We expect to invest in our production capacity at a pace aligned with market signals. We have a number of alternatives to fund our investments, including using our current cash balances, drawing on our existing credit facilities, entering new credit facilities, using our operating cash flow, and raising additional capital through debt or equity financings. We are always considering our financing options so that we can take advantage of favourable market conditions when they arise. However, we expect our existing cash balances and operating cash flows will meet our anticipated 2014 capital requirements without the need for significant additional funding.
|Cash position ($ millions)
(cash, cash equivalents, short-term investments, less bank overdraft)

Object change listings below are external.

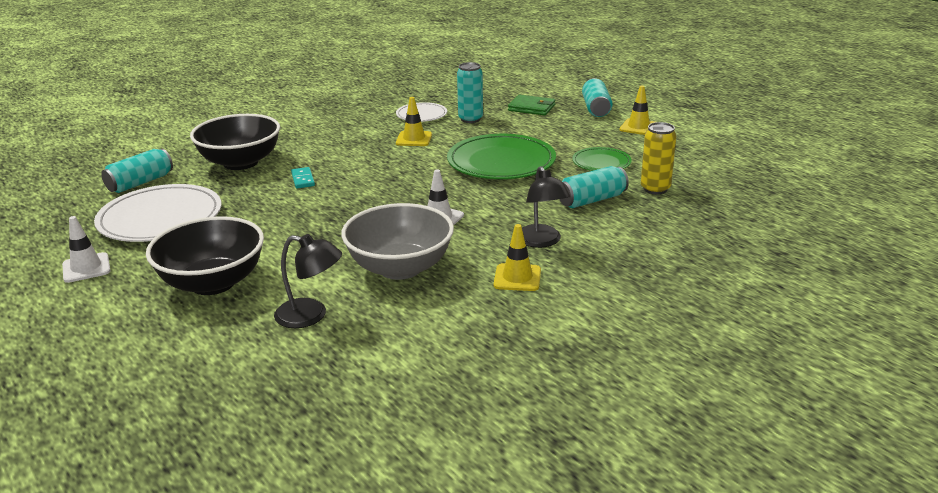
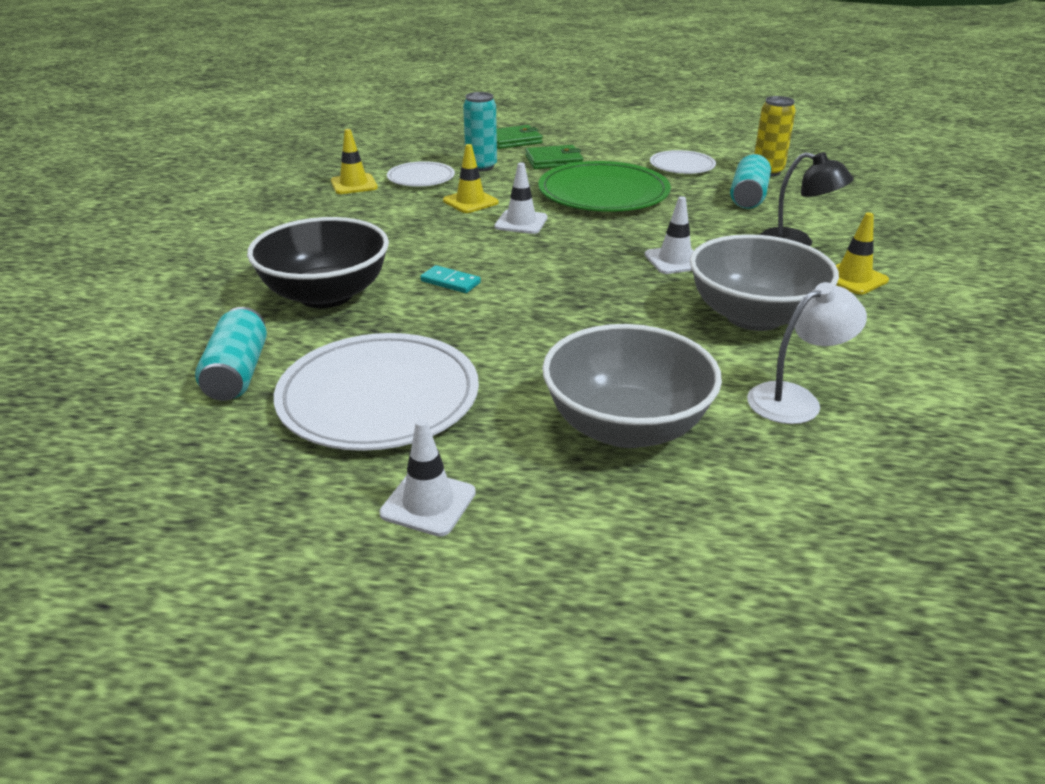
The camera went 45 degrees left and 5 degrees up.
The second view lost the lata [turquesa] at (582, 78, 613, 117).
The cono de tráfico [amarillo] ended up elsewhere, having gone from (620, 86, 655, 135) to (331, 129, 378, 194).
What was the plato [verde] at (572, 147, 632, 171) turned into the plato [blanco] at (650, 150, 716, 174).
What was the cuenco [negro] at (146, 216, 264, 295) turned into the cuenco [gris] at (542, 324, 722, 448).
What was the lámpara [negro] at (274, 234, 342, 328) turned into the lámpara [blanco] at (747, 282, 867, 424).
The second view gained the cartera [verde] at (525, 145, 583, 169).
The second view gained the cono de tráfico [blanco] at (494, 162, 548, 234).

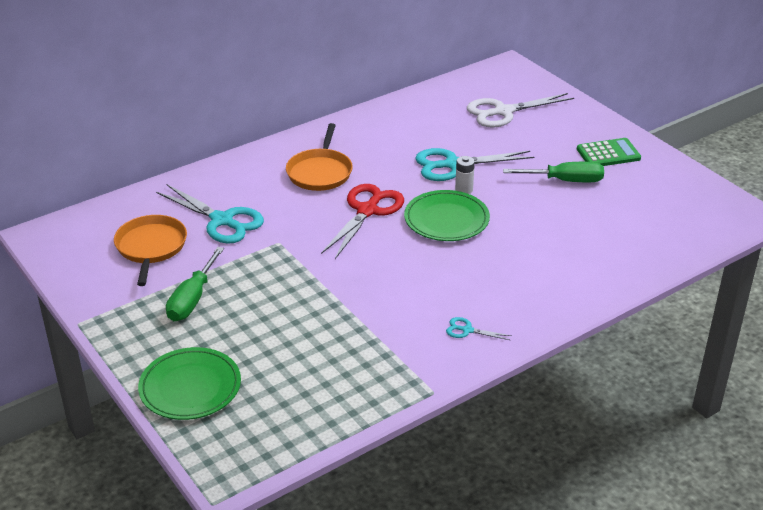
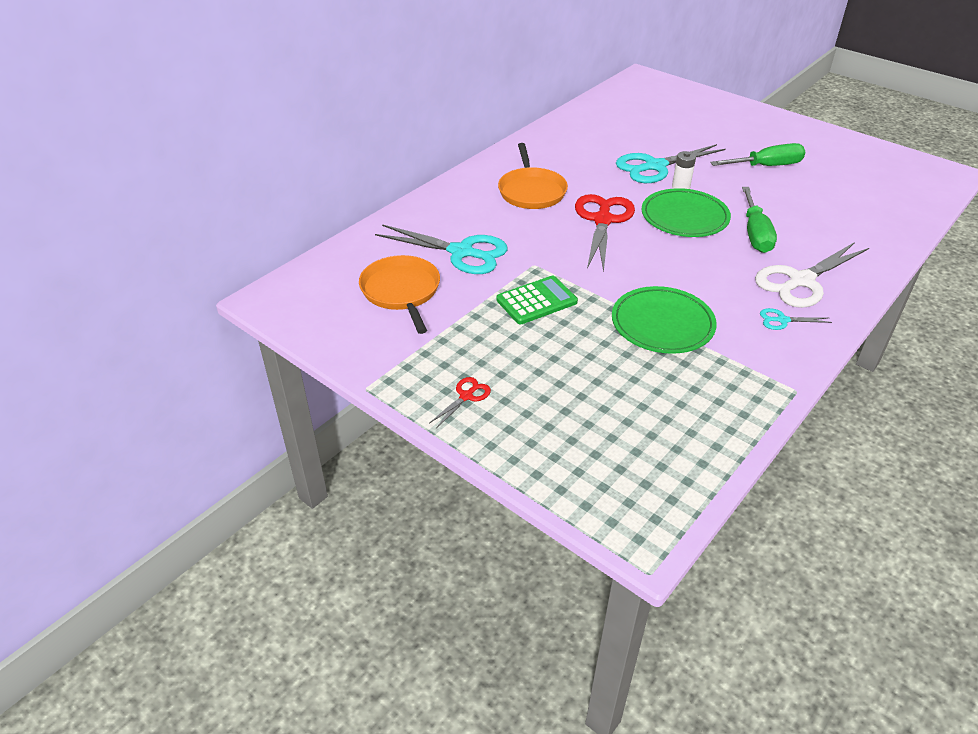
The camera went 15 degrees left and 5 degrees up.
The tijeras [blanco] ended up elsewhere, having gone from (467, 93, 574, 127) to (755, 242, 869, 308).
The calculadora [verde] ended up elsewhere, having gone from (577, 138, 641, 166) to (496, 276, 578, 324).
The destornillador [verde] ended up elsewhere, having gone from (166, 247, 224, 321) to (742, 187, 777, 253).
The plato [verde] ended up elsewhere, having gone from (138, 347, 241, 420) to (612, 286, 717, 354).
The second view gained the tijeras [rojo] at (430, 377, 491, 428).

|Cash provided by operations ($ millions)
(net cash flow generated by our operating activities after changes in working capital)
|Cash provided by operations/net debt
(net debt is total consolidated debt, less cash position)
|Net debt/total capitalization
(total capitalization is total long-term debt and equity)
The credit ratings assigned to our securities by external ratings agencies are important to our ability to raise capital at competitive pricing to support our business operations. Our investment grade credit ratings reflect the current financial strength of our company.
Third-party ratings for our commercial paper and senior debt as of December 31, 2013:
|Commercial paper||R-1 (low)||A-1 (low)1|
|Senior unsecured debentures||A (low)||BBB+|
The rating agencies may revise or withdraw these ratings if they believe circumstances warrant. A change in our credit ratings could affect our cost of funding and our access to capital through the capital markets.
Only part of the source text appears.